SoftBank led a $500m round for the driverless vehicle software spinoff of the ride hailing company Didi Chuxing.
China-based ride hailing service Didi Chuxing’s unnamed autonomous driving technology subsidiary raised more than $500m in a funding round led by telecoms and internet conglomerate SoftBank’s Vision Fund II. This was the first funding round for the software business, though the latter was spun off in September 2019 as a separate company and Didi has reportedly been engaged in testing such technologies since 2016. The funding will help the spinoff company to expand research and development, run additional tests and strike more partnerships within the automotive industry. The news came a few weeks after Waymo, the autonomous driving subsidiary of internet conglomerate Alphabet, raised an additional $750m, bringing its first external round to a total of $3bn.

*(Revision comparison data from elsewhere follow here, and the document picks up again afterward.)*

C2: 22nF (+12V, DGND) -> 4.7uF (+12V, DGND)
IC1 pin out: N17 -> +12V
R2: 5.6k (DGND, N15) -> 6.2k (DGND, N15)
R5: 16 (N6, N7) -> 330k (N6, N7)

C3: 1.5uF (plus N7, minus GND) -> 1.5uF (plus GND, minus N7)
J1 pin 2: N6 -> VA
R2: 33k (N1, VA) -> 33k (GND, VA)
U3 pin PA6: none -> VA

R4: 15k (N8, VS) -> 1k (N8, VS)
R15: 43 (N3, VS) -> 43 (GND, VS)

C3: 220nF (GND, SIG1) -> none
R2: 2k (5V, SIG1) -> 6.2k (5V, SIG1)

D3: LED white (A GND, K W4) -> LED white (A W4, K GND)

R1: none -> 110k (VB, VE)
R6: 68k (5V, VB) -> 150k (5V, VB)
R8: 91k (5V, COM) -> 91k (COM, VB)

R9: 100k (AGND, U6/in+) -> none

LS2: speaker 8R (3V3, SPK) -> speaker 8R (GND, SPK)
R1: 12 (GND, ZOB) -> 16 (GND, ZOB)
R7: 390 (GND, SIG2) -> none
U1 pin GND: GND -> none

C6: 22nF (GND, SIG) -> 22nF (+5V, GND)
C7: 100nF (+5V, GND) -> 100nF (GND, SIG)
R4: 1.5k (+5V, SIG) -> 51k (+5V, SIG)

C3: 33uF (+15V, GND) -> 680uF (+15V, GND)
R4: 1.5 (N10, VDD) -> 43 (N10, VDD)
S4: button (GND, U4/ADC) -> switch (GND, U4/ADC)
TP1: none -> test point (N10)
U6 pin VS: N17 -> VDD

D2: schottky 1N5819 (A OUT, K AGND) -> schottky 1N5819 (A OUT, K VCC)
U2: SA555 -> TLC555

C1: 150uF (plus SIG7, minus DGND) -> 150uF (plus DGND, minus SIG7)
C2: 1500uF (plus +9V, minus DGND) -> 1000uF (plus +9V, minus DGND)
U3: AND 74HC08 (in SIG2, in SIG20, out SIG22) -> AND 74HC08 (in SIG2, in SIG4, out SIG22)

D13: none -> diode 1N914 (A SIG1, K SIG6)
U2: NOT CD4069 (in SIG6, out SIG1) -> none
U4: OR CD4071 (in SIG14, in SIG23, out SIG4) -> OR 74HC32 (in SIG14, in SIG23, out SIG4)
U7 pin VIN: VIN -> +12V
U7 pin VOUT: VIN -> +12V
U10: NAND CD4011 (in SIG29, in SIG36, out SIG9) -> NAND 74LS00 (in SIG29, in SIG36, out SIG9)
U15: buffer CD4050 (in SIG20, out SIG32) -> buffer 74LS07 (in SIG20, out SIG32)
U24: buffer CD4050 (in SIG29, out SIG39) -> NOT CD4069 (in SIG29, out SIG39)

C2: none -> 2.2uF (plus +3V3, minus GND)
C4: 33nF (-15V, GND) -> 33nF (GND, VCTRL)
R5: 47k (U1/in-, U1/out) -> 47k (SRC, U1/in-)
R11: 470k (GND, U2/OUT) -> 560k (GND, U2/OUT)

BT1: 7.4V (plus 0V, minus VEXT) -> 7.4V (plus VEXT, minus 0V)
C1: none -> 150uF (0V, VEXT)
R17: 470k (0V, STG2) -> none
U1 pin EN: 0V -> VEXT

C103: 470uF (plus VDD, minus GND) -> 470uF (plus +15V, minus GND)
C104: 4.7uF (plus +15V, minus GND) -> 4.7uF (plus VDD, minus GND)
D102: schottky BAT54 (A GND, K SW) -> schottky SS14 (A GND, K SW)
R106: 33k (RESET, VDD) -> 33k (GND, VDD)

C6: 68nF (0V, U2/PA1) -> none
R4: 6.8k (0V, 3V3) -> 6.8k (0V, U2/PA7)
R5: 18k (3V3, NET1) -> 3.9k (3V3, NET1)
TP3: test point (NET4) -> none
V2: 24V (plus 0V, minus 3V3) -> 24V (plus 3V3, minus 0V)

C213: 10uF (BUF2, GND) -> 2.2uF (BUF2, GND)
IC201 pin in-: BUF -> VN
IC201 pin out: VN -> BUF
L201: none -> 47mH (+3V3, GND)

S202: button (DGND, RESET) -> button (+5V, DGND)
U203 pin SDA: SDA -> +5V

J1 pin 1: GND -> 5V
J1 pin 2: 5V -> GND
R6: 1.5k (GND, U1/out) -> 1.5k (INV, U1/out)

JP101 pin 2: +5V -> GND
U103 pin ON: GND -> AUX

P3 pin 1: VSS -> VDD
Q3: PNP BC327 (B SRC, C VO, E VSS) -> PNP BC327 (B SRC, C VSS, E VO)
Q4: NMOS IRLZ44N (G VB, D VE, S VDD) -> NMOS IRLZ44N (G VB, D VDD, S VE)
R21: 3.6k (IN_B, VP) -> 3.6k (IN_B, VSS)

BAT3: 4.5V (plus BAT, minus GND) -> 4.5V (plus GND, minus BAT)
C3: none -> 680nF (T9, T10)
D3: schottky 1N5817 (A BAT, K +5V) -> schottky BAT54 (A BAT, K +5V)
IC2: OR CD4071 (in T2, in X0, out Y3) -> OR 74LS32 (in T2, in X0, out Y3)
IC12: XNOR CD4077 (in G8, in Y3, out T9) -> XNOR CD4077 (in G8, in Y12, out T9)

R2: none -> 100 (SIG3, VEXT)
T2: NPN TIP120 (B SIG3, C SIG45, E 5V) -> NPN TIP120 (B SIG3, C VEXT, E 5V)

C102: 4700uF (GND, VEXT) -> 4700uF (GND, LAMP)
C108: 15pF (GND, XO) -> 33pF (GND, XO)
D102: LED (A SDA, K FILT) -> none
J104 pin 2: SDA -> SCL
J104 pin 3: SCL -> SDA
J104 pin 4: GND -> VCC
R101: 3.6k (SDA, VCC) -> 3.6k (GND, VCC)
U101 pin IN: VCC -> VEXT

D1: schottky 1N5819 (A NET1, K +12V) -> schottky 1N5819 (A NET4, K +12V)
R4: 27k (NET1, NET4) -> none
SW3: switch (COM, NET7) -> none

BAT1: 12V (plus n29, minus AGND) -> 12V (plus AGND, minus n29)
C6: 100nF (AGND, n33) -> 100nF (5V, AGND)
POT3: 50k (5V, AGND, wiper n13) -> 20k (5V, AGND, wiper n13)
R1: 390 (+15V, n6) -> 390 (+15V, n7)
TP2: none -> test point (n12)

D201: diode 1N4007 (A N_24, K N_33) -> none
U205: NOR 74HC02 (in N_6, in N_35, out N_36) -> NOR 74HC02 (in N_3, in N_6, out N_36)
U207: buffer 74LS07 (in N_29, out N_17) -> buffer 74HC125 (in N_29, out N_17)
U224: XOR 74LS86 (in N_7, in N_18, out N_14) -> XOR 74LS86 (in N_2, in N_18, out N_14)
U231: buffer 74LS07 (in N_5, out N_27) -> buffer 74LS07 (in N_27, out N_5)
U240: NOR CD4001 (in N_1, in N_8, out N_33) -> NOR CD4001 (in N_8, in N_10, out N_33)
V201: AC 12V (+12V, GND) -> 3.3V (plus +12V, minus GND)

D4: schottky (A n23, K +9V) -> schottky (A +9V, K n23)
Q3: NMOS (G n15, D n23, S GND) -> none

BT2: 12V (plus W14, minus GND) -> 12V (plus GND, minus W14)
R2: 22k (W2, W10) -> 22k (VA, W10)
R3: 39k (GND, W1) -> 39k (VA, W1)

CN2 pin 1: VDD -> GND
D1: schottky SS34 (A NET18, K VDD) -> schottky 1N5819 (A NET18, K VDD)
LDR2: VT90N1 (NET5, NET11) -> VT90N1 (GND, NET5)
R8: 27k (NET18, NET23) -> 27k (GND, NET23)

Such partnerships would focus on mass production of driverless vehicles which would hypothetically reduce the costs of Didi’s core business of ride hailing. Didi has already been granted regulatory approval to test its technology in three Chinese cities (Beijing, Shanghai and Suzhou) as well as in the US state of California. Currently, the autonomous tech subsidiary has signed partnerships with Didi’s auto repair and maintenance subsidiary, Xiaoju Automobile Solutions, and its financial services platform Didi Finance.
The spinoff is part of the dynamic autonomous driving tech space, which has enjoyed much attention from corporate venture investors, as our GCV Analytics bar chart below shows. Though the number of tracked corporate-backed deals has somewhat fluctuated since 2014, the total estimated capital in rounds reached a peak at $6.72bn in 2019, spread over 51 rounds, which suggest rising valuations.